The Megayacht market: Increased scrutiny from H&M Underwriters when it comes to maintenance and yard works performed by subcontractors
It is common practice to find a clause in Hull & Machinery policies that states that coverage will remain in full force during routine maintenance and the annual refit.
Notwithstanding the foregoing it is a condition precedent that if a vessel is under major repair/alteration – including hot works – where the yard has requested a waiver of subrogation from the Owner or his legal representatives – then prior agreement must be obtained from Underwriters at terms and conditions to be agreed. Furthermore, the Owner needs to provide documentational proof of the shipyard´s Ship Repairers´ Liability (SRL) limit and full details of the works that are going to be carried out.
Lately there have been some changes on the above-mentioned requirements that are becoming a standard practice in the H&M market.
What happens when the works are carried out by Subcontractors and not by the shipyard?
One of the main changes that are now becoming common in the market is the need for all subcontractors to have a Ship Repairers/Professional Liability policy in place. The main reason being:
- Recently a number of large claims occurred involving subcontractors who had limited or no liability insurance in place
- The trend that shipyards increasingly rent out their facilities and where most works are performed by contractors other than the actual yard. Consequently, clients cannot claim under the shipyard´s policies which usually feature adequate liability insurance limits
- Actually, shipyards nowadays have the same requirement when contracting subcontractors and it forms part of their due diligence/ vetting process
If the subcontractors wording is not already included in the policy, it is now being included by endorsement, as a mere requirement or in form of a potential deductible.

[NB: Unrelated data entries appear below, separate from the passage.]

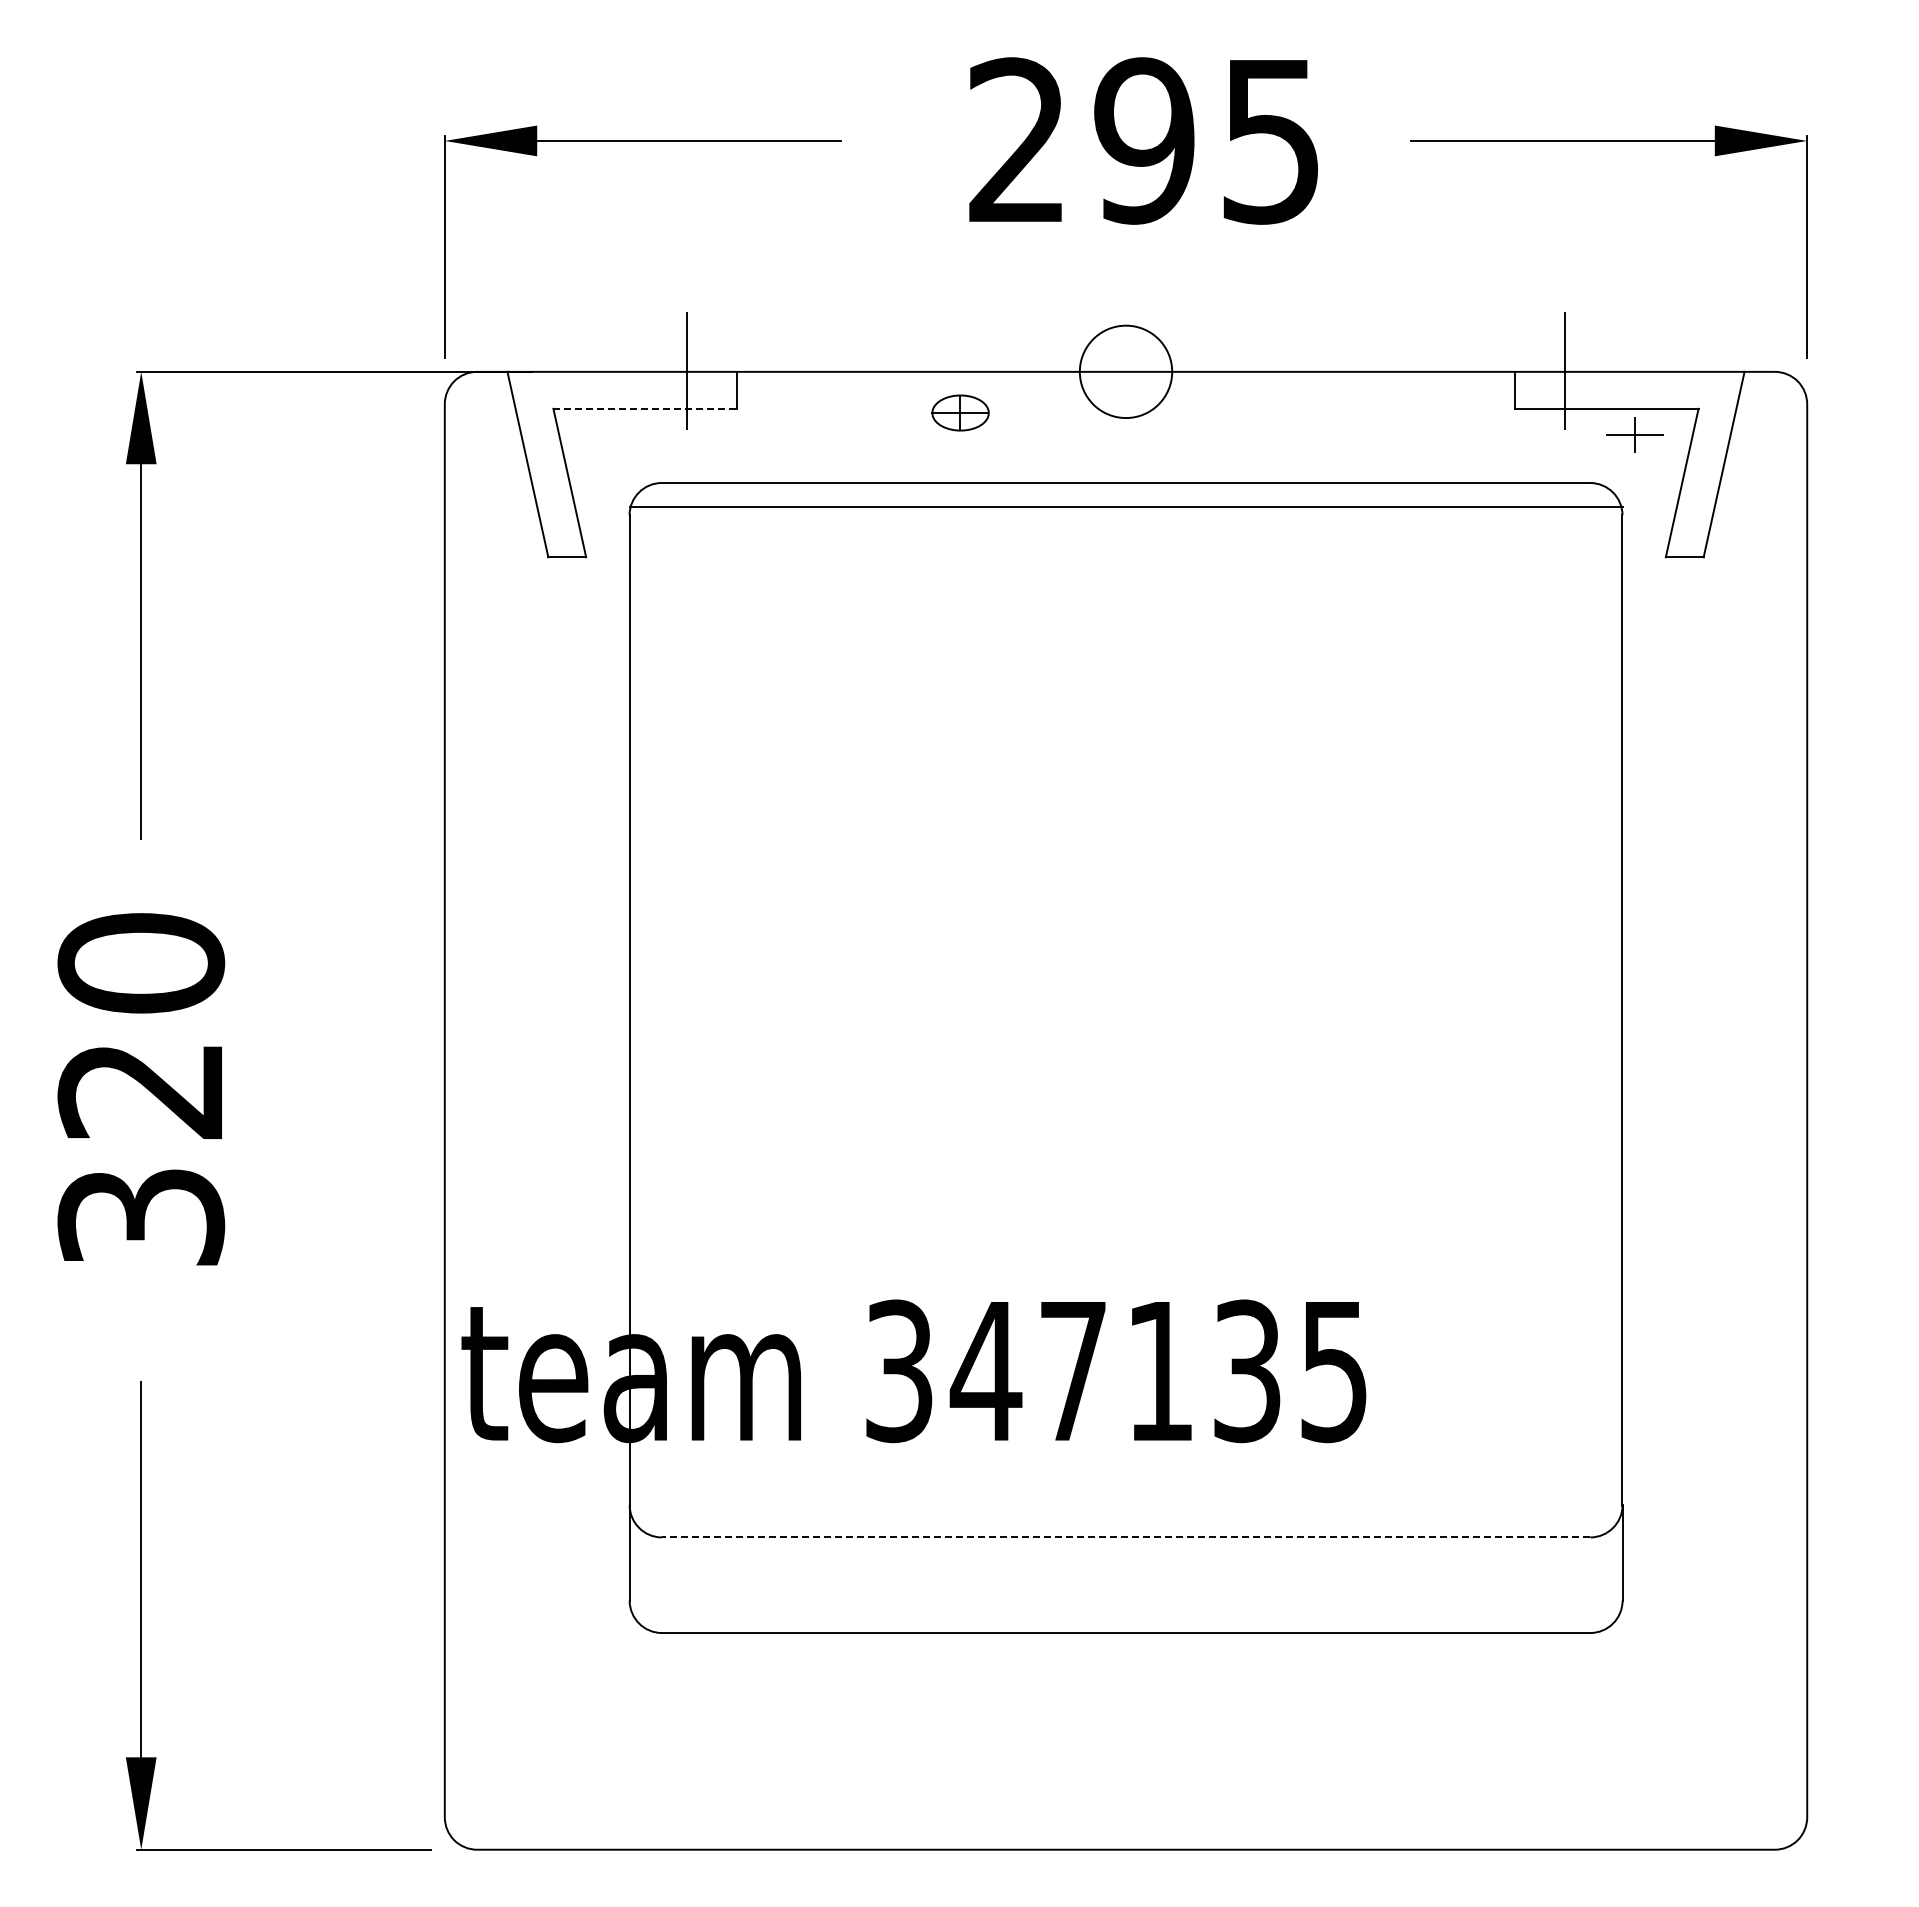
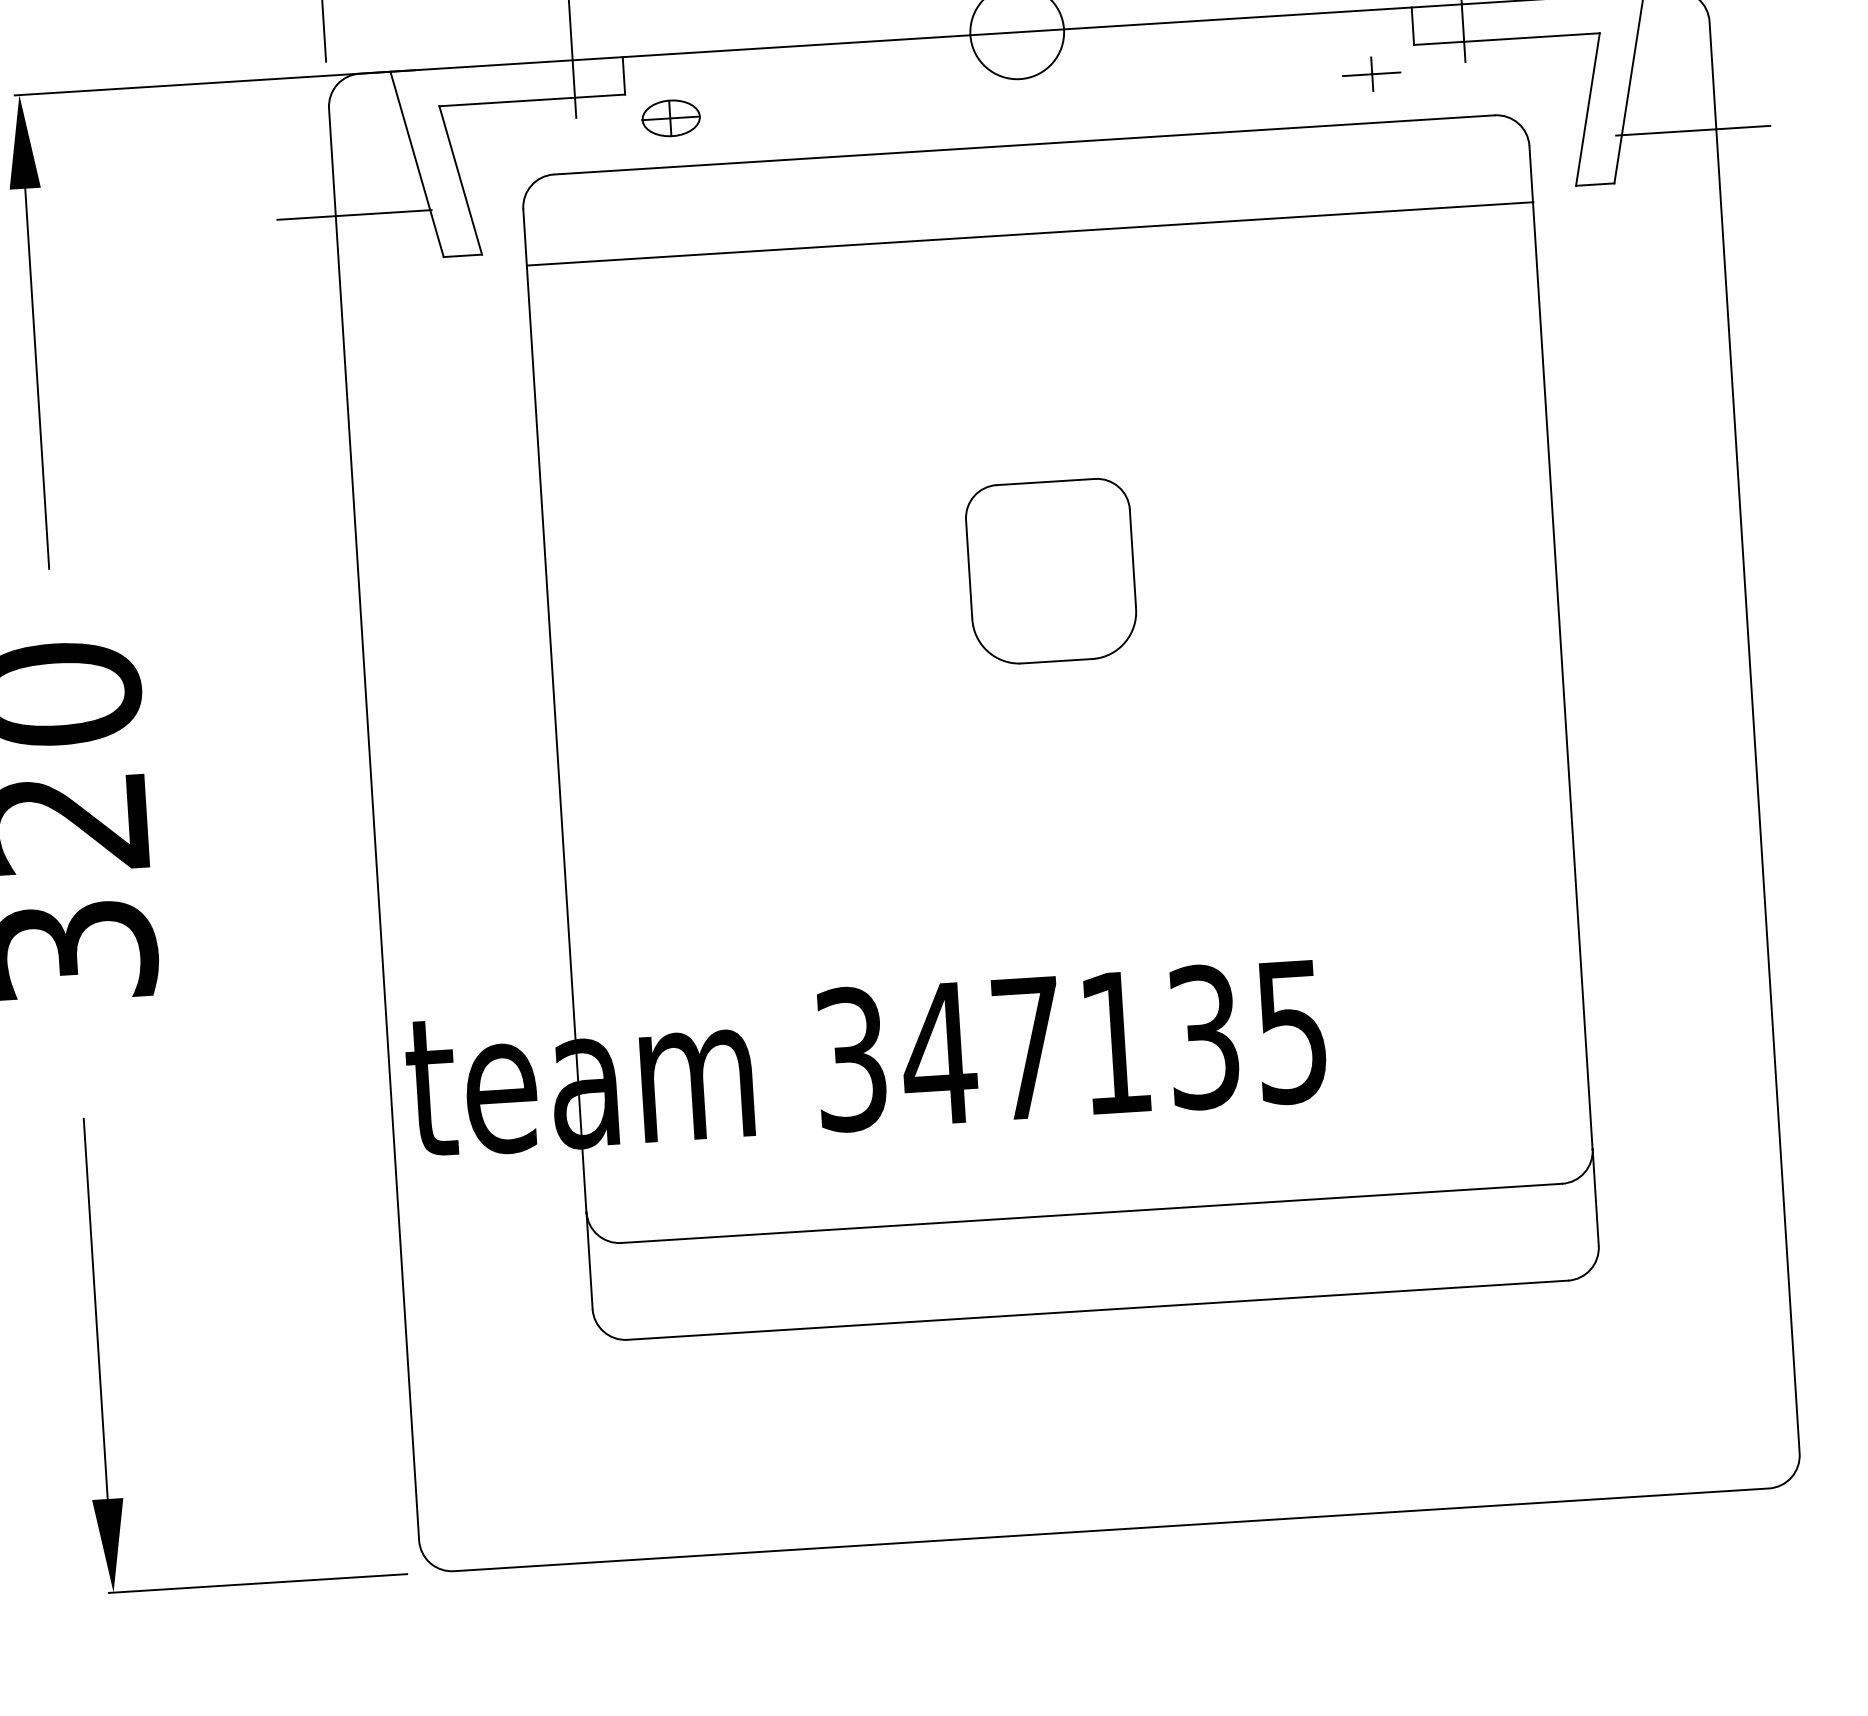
line: (645, 408) -> (532, 100), dashed -> solid
part: (960, 412) -> (671, 117), moved
part: (1634, 434) -> (1371, 73), moved
line: (1125, 506) -> (1029, 233), moved
line: (463, 510) -> (354, 215), added
line: (1784, 510) -> (1693, 130), added
part: (1126, 903) -> (1051, 571), added
line: (1125, 1537) -> (1091, 1213), dashed -> solid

By subcontractors one refers to “shipyard” and “non-yard” workers such as third-party companies performing works onboard the yacht not related to any class works, for instance aesthetic improvements or other minor works.
The requirement for subcontractor’s liability policy will be applicable for refit, repair and maintenance works.
The above seems to now become standard market practice for all vessels (both commercial vessels and large yachts) entering shipyards.